“I am running to defeat Donald Trump,” former New York City mayor and 2020 Democratic candidate for president Michael Bloomberg announced to a packed crowd at Nashville’s Rocketown music venue Wednesday evening. Bloomberg, a former Republican and late entrant to the presidential race, first made his mark on the Democratic Party’s national landscape with a widely promoted speech at the 2016 Democratic National Convention.
Bloomberg’s unconventional campaign strategy of focusing on states with later primary dates has compelled him to court Tennessee Democrats, who will go to the ballot box on March 3. The Bloomberg campaign gave the event the feel of an authentic Nashville evening; those in attendance were greeted with barbecue sandwiches and sweet tea, as well as performances by hometown musicians Will Hoge and Mandy Brooke. Each side of the stage prominently featured a sign proclaiming, “Tennessee knows Mike… will get it done.” The candidate himself even referenced the state’s nickname when encouraging the crowd to offer their services to the campaign, asking, “Where better to find volunteers than in Tennessee?”
The campaign’s unique electoral strategy means that Bloomberg provided a presidential election rally rare in Tennessee during the peak of Iowa/New Hampshire/Nevada/South Carolina season. Although Bloomberg is not especially popular on college campuses, some Vanderbilt students were able to attend the event on Wednesday.

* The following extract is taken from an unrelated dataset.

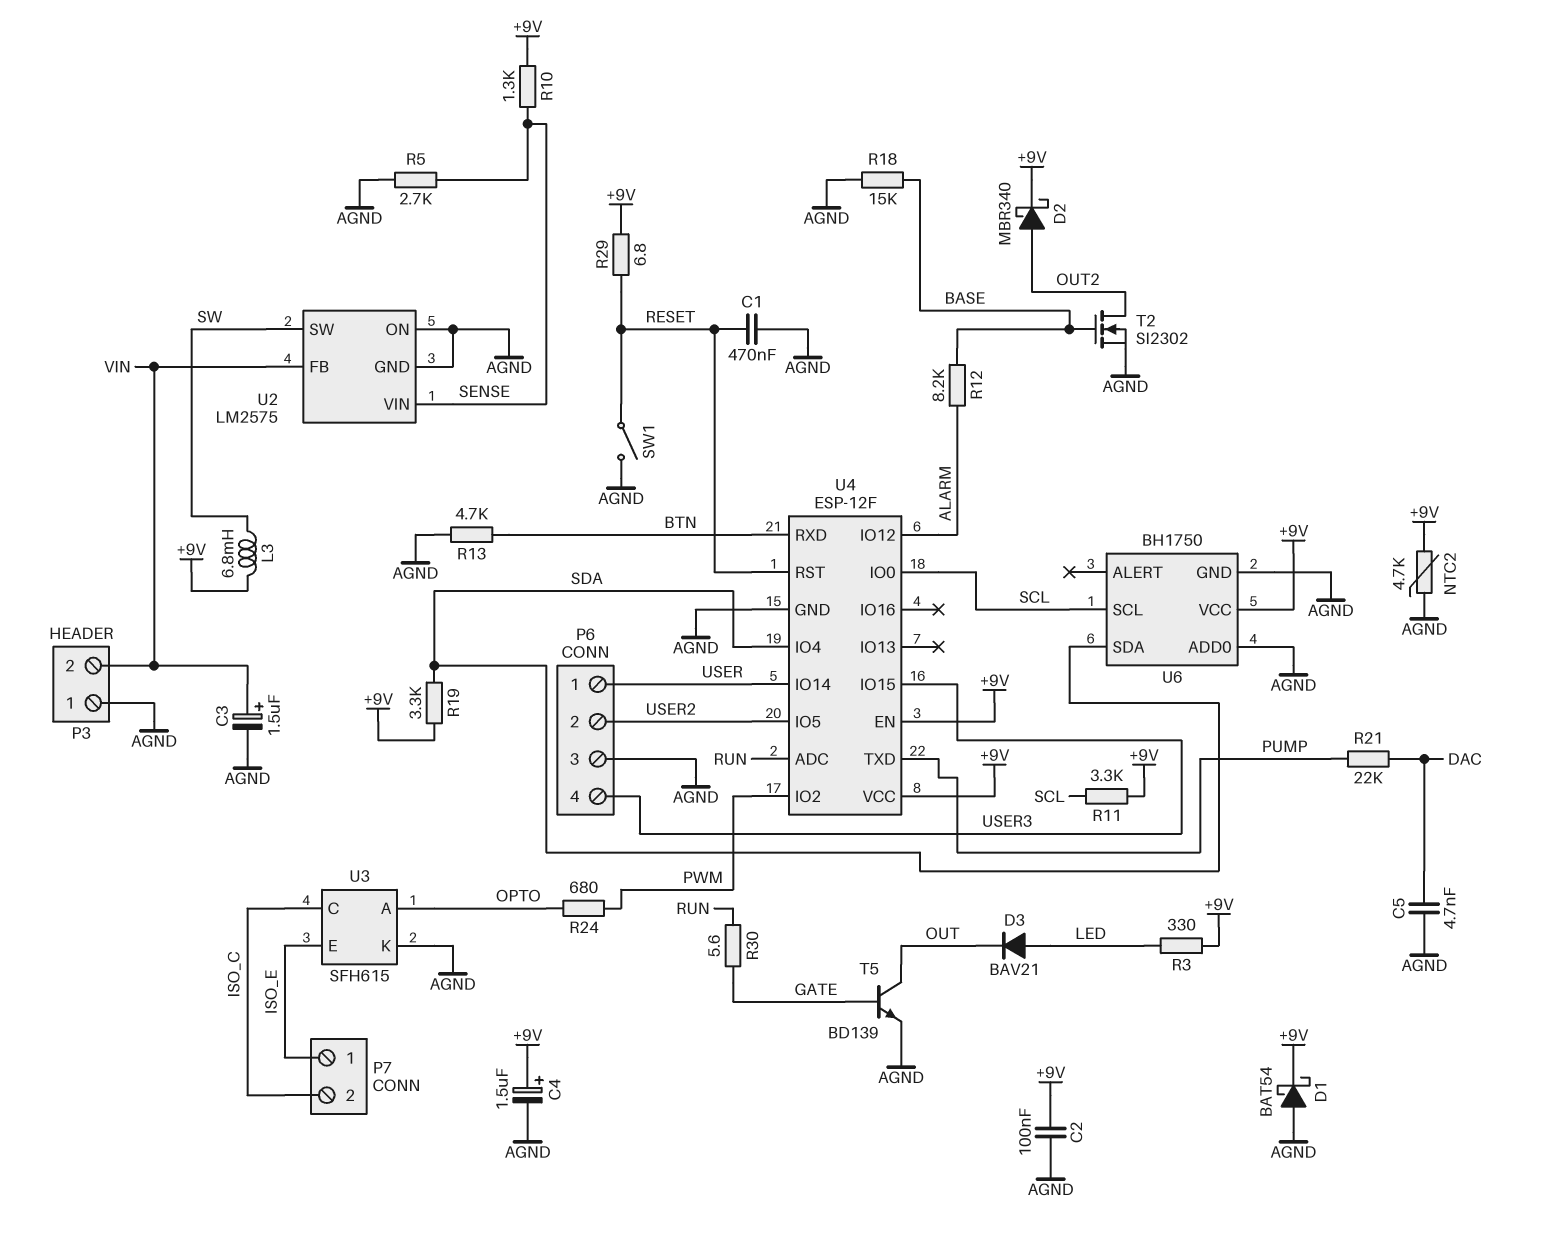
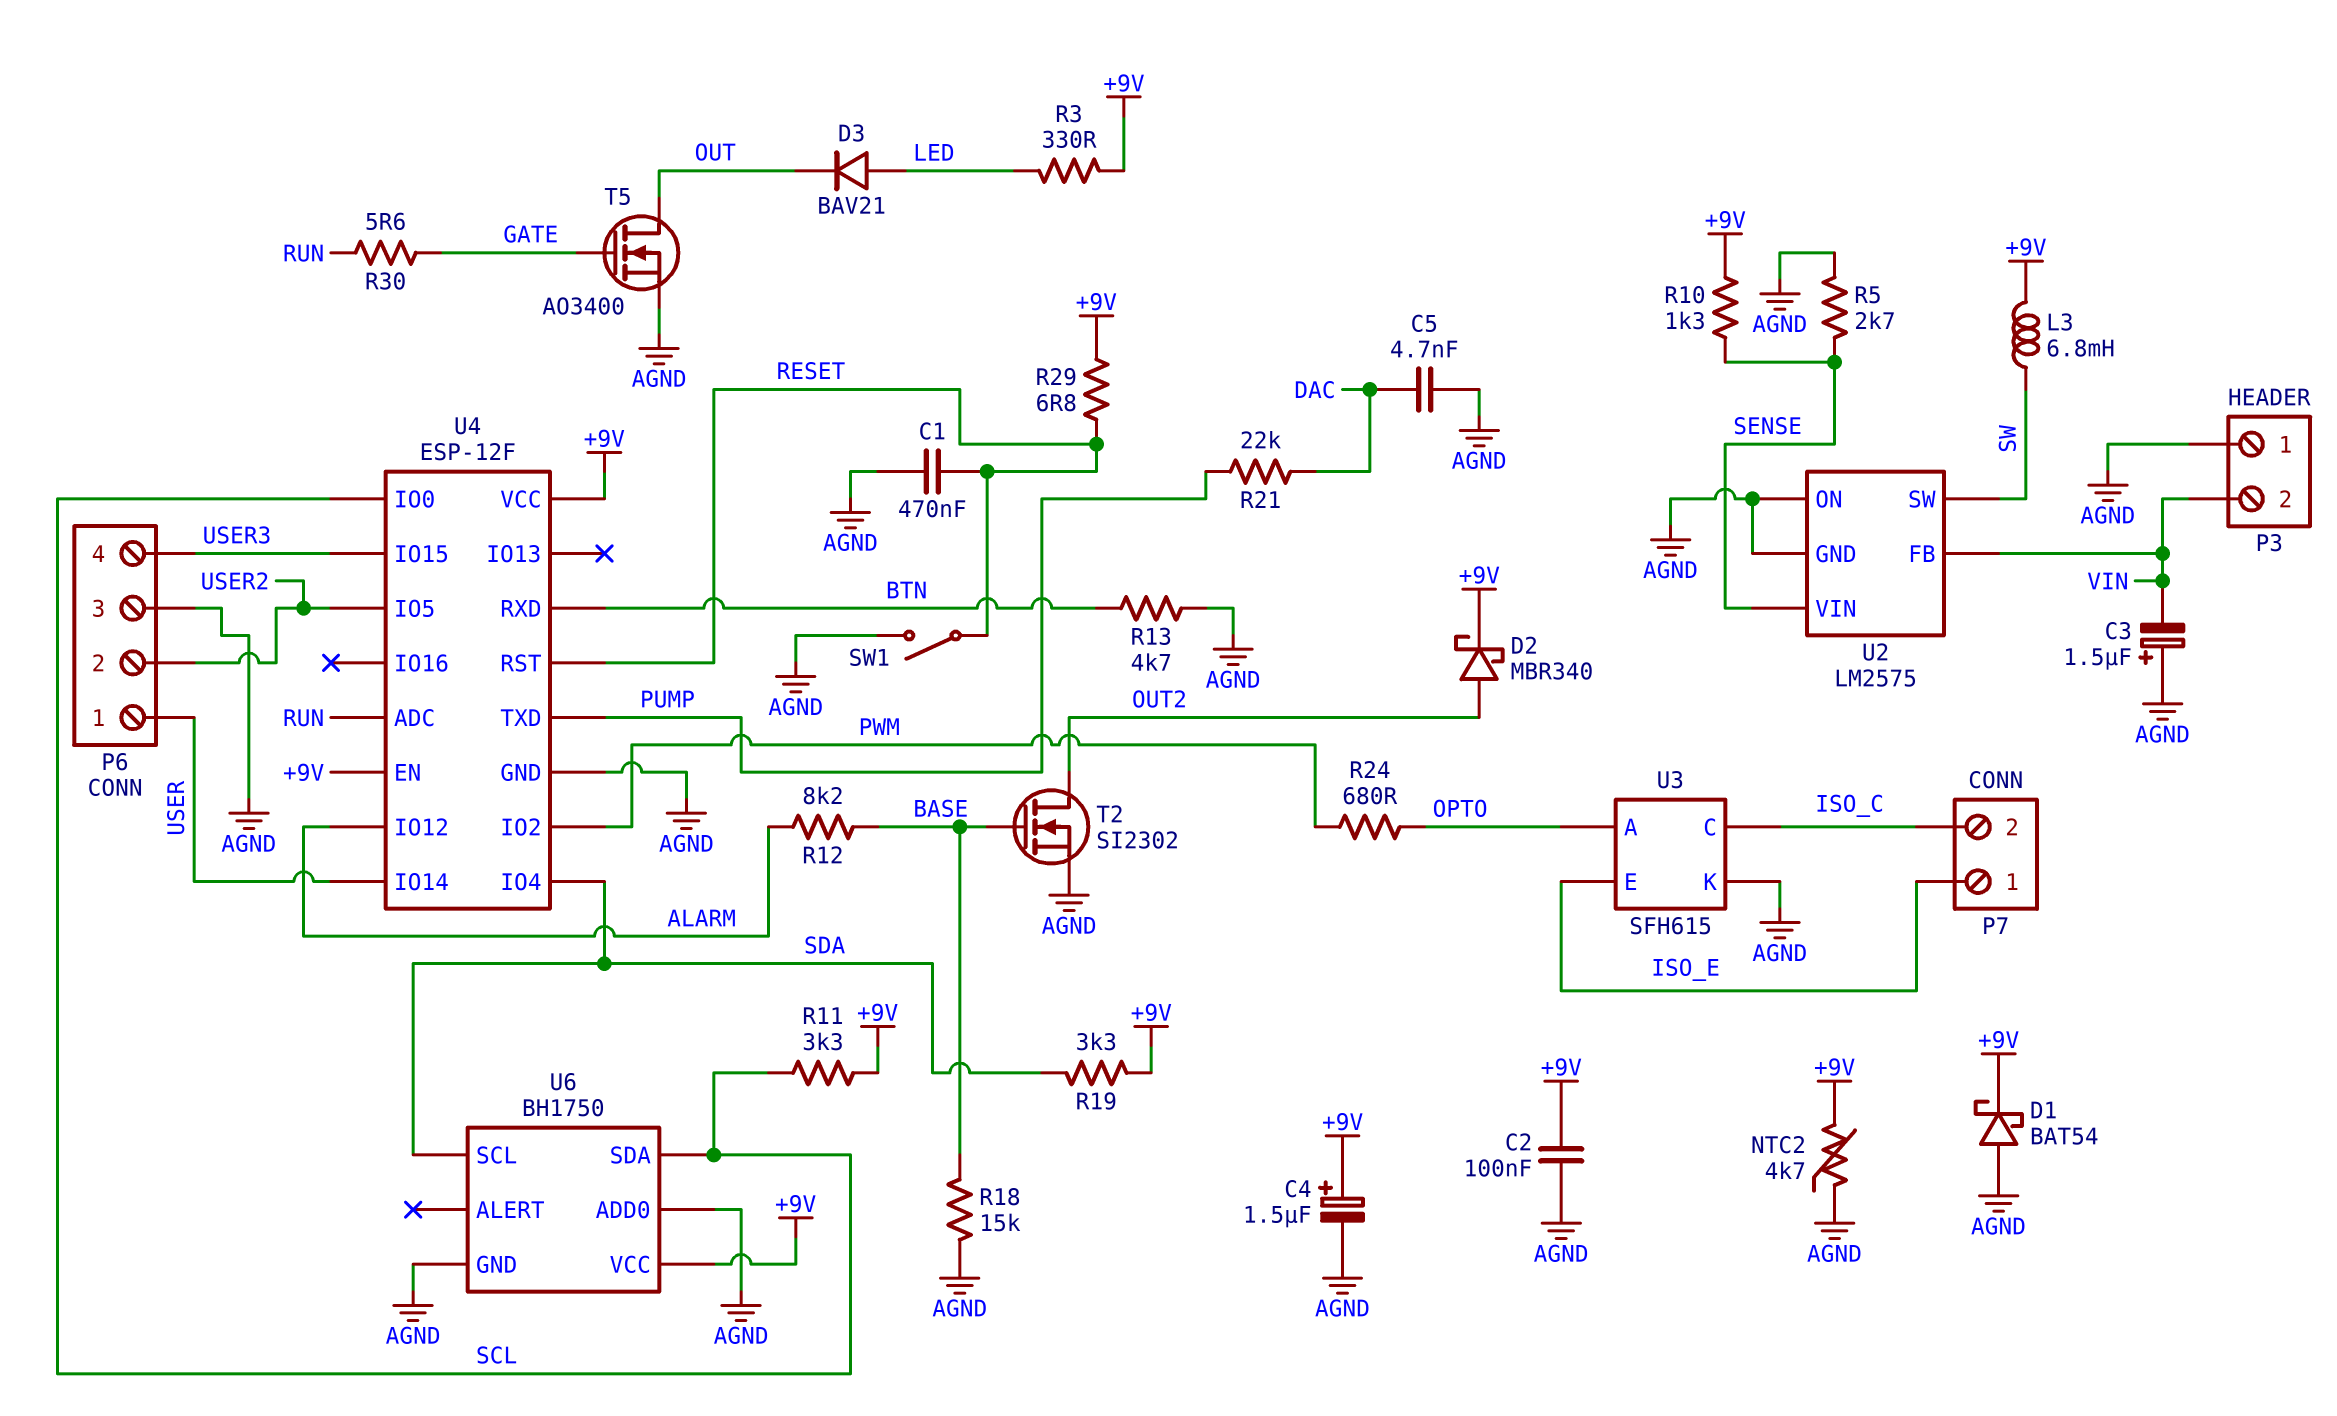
C3: 1.5uF (plus VIN, minus AGND) -> 1.5uF (plus AGND, minus VIN)
T5: NPN BD139 (B GATE, C OUT, E AGND) -> NMOS AO3400 (G GATE, D OUT, S AGND)
U6 pin SCL: SCL -> SDA
U6 pin SDA: SDA -> SCL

Freshman Anneliese Breidsprecher told the Vanderbilt Political Review, “For my first presidential rally, I was pleasantly surprised. Bloomberg’s speech held my attention, the crowd was lively, and I learned a lot from the experience.”
Mayor Bloomberg’s message was crystal clear: he can beat President Trump in November. This argument was the dominant theme of his speech and corresponds to his biggest asset in the race, his perceived electability. He repeatedly called himself “the un-Trump,” and even provided a taste of Trumpian trash-talk, boasting, “I’m not afraid of Donald Trump. Donald Trump’s afraid of me.” This strategy resonated with the audience and is almost certainly the most common explanation for support of his candidacy. One attendee asserted, “He’s the only one that could beat Trump.” Another woman echoed this mindset after the speech, calling the billionaire “the best matchup against Trump.”
Bloomberg’s policy specifics were those typical of a moderate Democrat in 2020: he wants to raise the estate tax, pass gun control legislation, combat climate change, nominate pro-choice judges, avoid a tax increase on the middle class, and allow Americans to keep their private insurance plans. Two numbers that resonated particularly well with the crowd were statistics related to Bloomberg’s record on education, namely his increase of teacher salaries by 43% and improvement of graduation rates by over 40%.
The event was not without dissent, however, as a handful of protesters bore the pouring rain to display a Gadsden flag, a “Mini Mike Take a Hike” sign, and a poster mocking the “Apology Tour 2020.” In addition to these presumably right-wing activists outside of the venue, a male demonstrator interrupted the beginning of Bloomberg’s speech, yelling, “Mike bragged about terrorizing inner city youth!” This accusation, of course, referenced a newly-surfaced video of the previously scandal-free candidate defending NYC’s “stop-and-frisk” policy in 2015. In the moment, Bloomberg offered a humorous response, announcing, “I’d just like to thank him for making me feel like I’m at home.”
However, the campaign’s messaging throughout the evening clearly sought to diminish the effects of this revelation on its momentum, as Howard Gentry Jr., Nashville’s first black Constitutional Officer, referenced Bloomberg’s increasingly strong support among black voters. Although directly defending the racially-biased stop-and-frisk policy would be ill-advised, especially in a Democratic primary, Bloomberg touted his record of decreasing murders by 50% during his mayoral tenure.
Ultimately, though, this campaign stop was tailor-made for what Democratic primary voters say they want. Polls consistently show Democrats are looking for a candidate with the chops to win the general election and are willing to sacrifice some ideological purity to achieve that goal. The 77-year-old New Yorker told the crowd he only joined the race because “Trump was on track to win.” Accordingly, Bloomberg closed with the rallying cry, “Let’s go win this!”